Sweet, gentle, full of heart, you know just where you are with a Foundry Group show, this time in that Christie / Wodehouse world with a surreal twist.
Just imagine it touring the genteel hotels of the south coast, complete with Palm Court Orchestra …
Philippa Hammond
PS – Jolly good!

Sussex Playwrights Reviews: Julius Caesar

Brighton Shakespeare Company

Brighton Open Air Theatre

A unique experience – reviewing two different performances over two nights as the elements put in a spectacular first night appearance in Brighton Shakespeare Company’s tense, intense and cool new production of Julius Caesar at the Brighton Open Air Theatre.

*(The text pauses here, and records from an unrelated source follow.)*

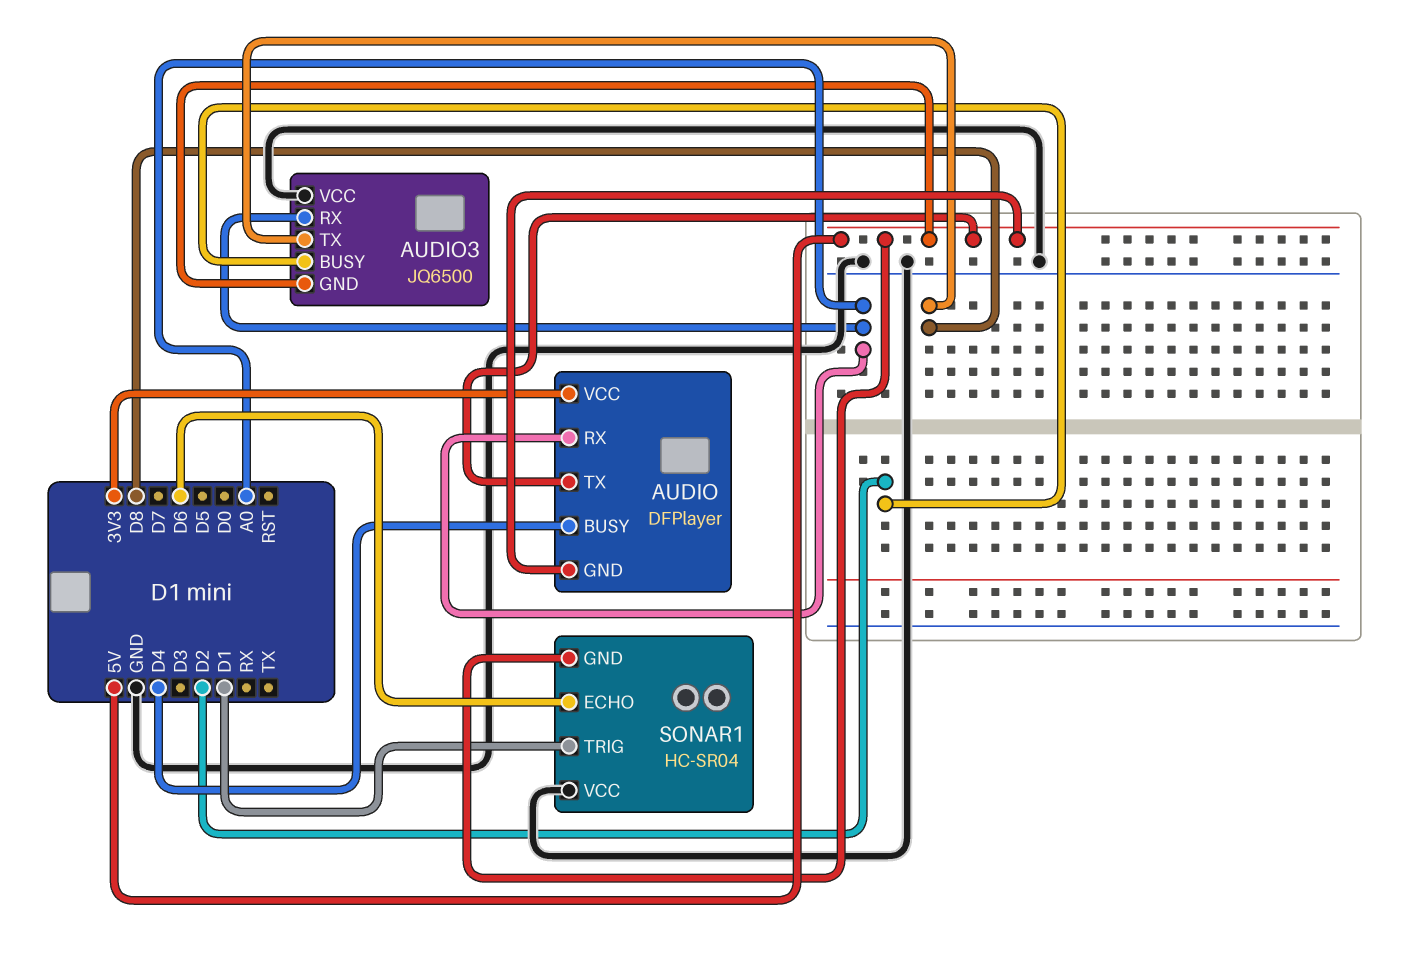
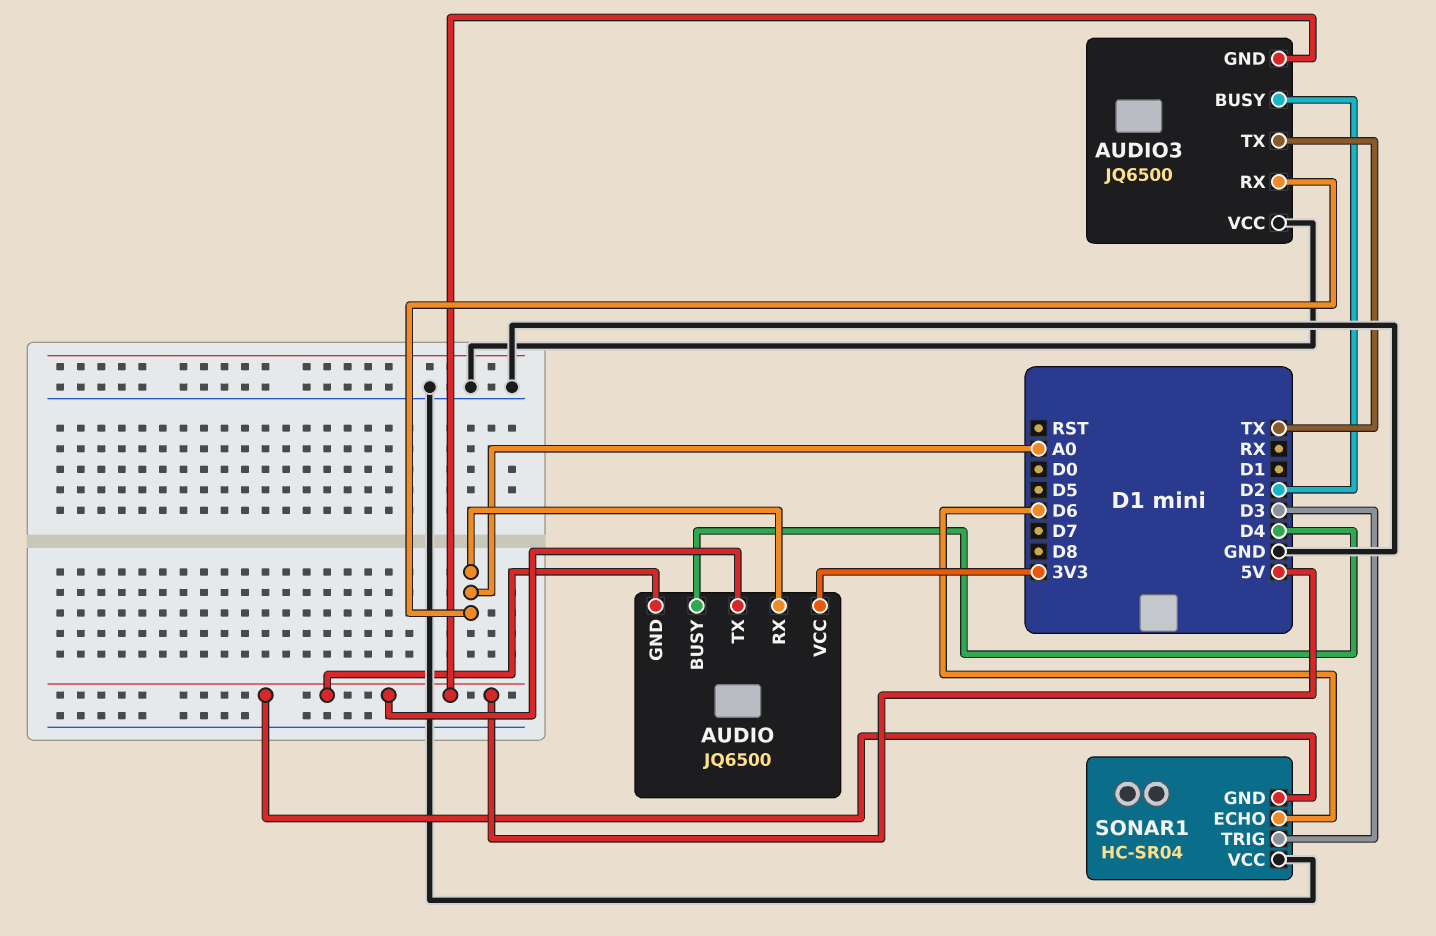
AUDIO: DFPlayer -> JQ6500
AUDIO3 pin TX: D8 -> TX
SONAR1 pin TRIG: D1 -> D3

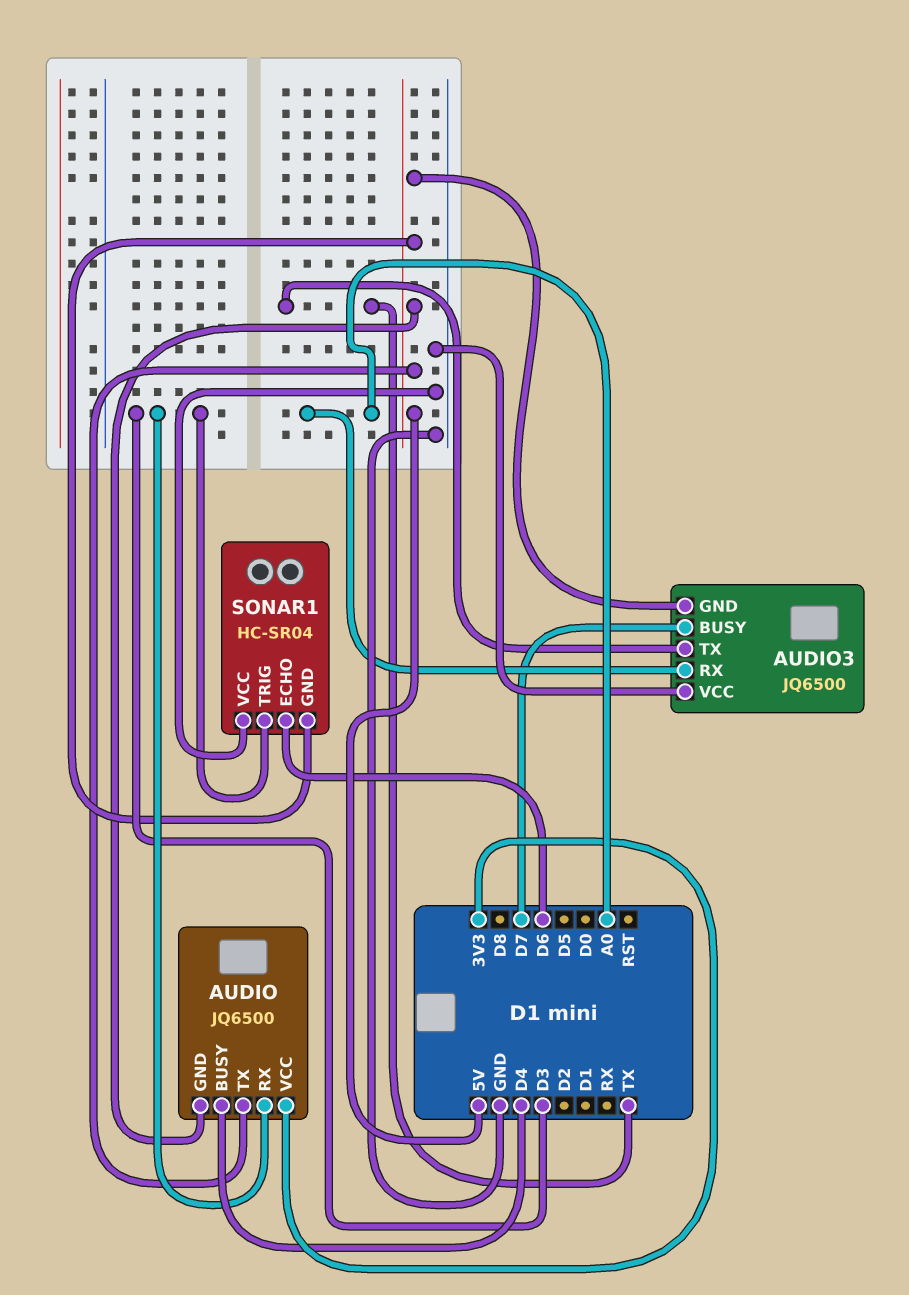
AUDIO pin RX: A0 -> D3
AUDIO3 pin BUSY: D2 -> D7

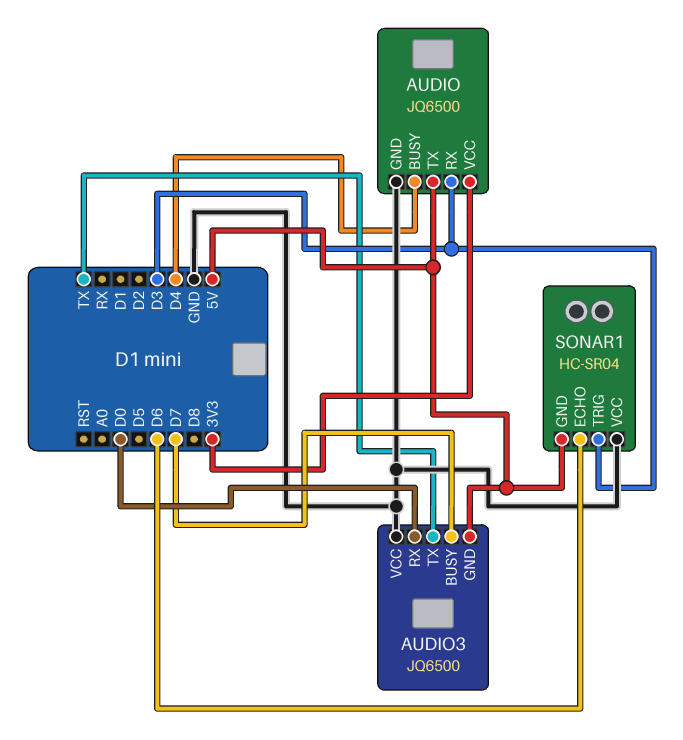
AUDIO pin GND: 5V -> GND
AUDIO3 pin RX: A0 -> D0

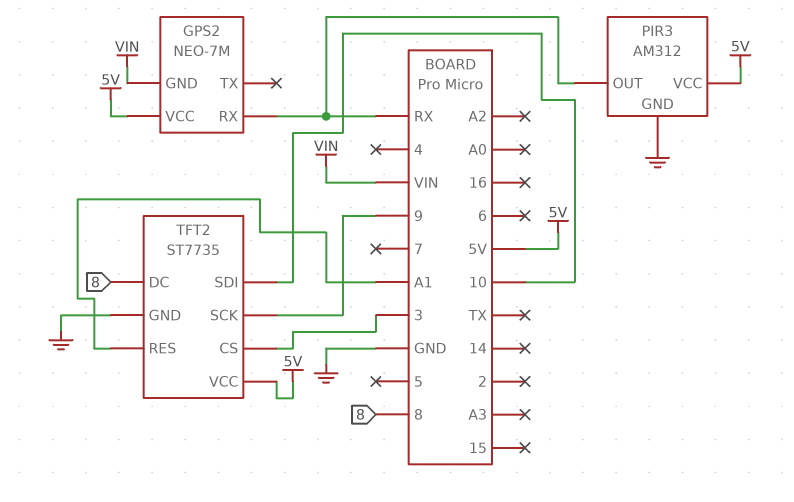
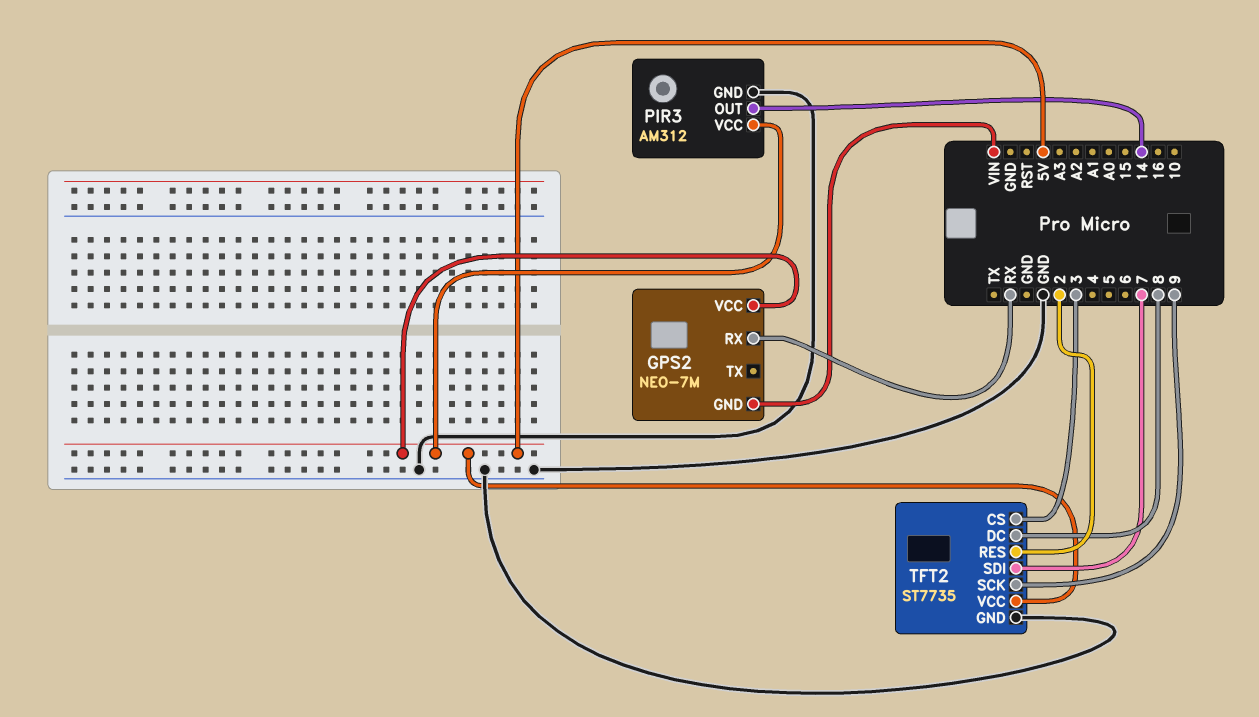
PIR3 pin OUT: RX -> 14
TFT2 pin RES: A1 -> 2
TFT2 pin SDI: 10 -> 7

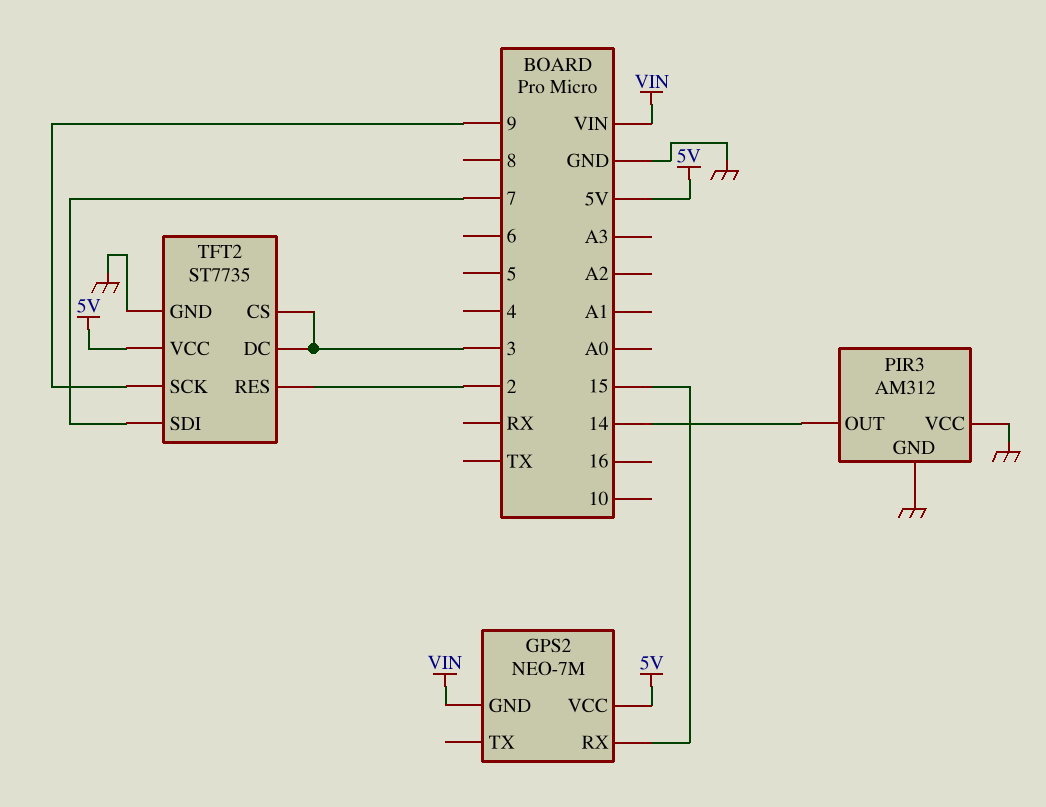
GPS2 pin RX: RX -> 15
PIR3 pin VCC: 5V -> GND
TFT2 pin DC: 8 -> 3

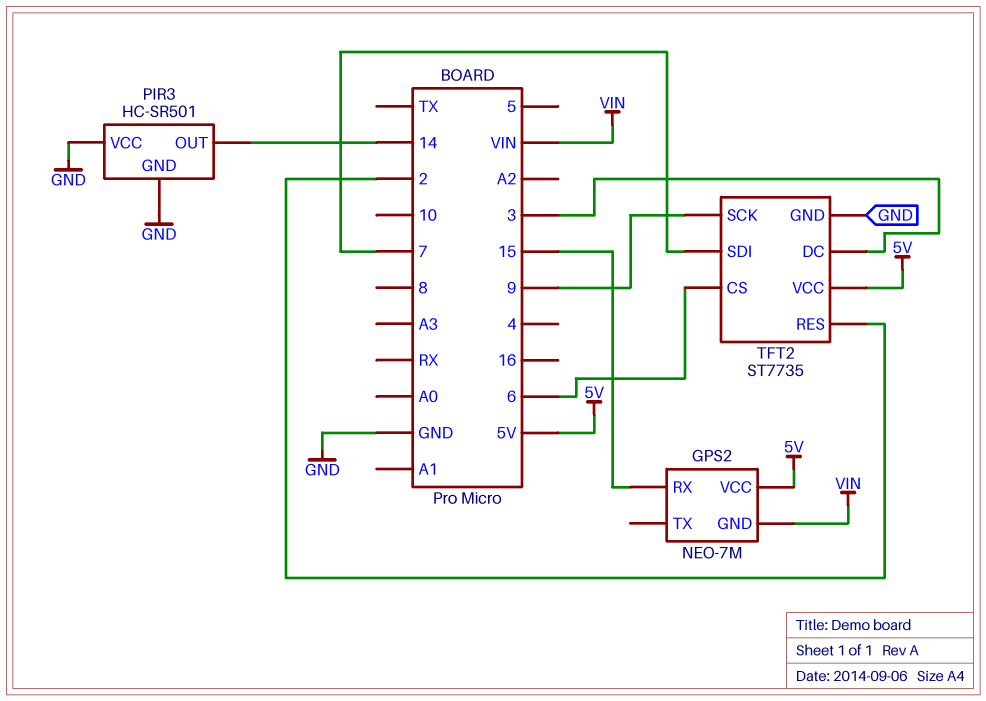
PIR3: AM312 -> HC-SR501
TFT2 pin CS: 3 -> 6

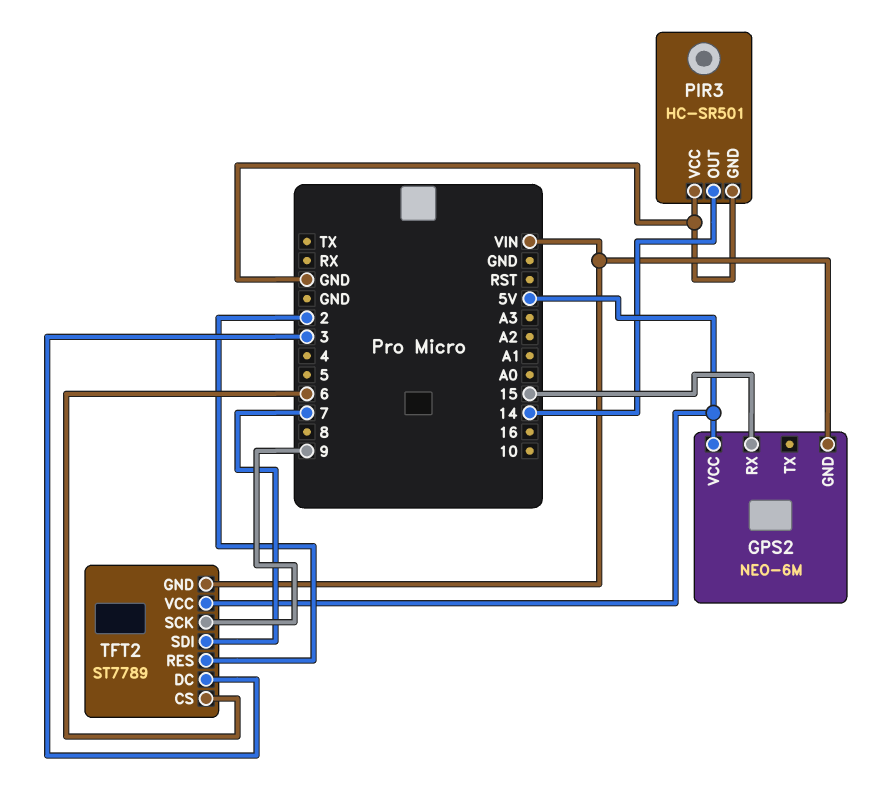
GPS2: NEO-7M -> NEO-6M
TFT2: ST7735 -> ST7789
TFT2 pin GND: GND -> VIN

Dreadful portents and bad omens set the dark mood of the play, and on the first night, that uneasy threatening sense spilled out into the real world. Crows flapping about over the darkening space, distant sirens in the city and a lowering sky, sullen thunder, flashes of lightning – the theatricality was spectacular and we were riveted. Called off at the interval with  ‘cry havoc and let slip the dogs of war!’ – well, we had to come back for more.

Shakespeare’s tale of unrest, mistrust, angry mobs, betrayals and conspiracies feels uneasily real right now, and is presented in BSC’s signature pared down style, this time inspired by a Tarantino aesthetic.

The mood’s sombre, a simple black and white pallette, dark suits, shades and little black dresses, with washes of red light for the conspiratorial exchanges on the bare green stage.

Taught, punchy direction by Mark Brailsford with Sarah Mann and Kerren Garner, and some stylish unpleasantness from the fight arranging team Jack Kristiansen and Josh Plummer mean the show zips along with energy and pace.

Julian Parkin’s Caesar is a restrained and distant being, a god of human frailties.

As the conspirators, Sean McLevy’s blazing Cassius, Deborah Kearne’s slyly amused and knowing Casca and Stewart Barham’s infinite sadness over what he must do light up their shifting, fatally intertwined relationships.

Andrew Crouch as a youthful, commanding Mark Anthony delivers a magnificent performance, huge-voiced and passionate.

Kerren Garner’s Portia and Tia Dunn’s Calpurnia show another side of the politics of powerful men; the wives who must bear the spotlight and share their husbands on a huge stage. Demanding then begging for attention, notice and consideration, these are too-brief glimpses of two formidable women.

Great support from a multi-roling team, George Derbyshire, Mark Brailsford, Jules Craig, AW King, Katy Matthews and Oscar Smart, and a sweet and ultimately heartrending turn by Phoebe Elliot as the boy Lucius.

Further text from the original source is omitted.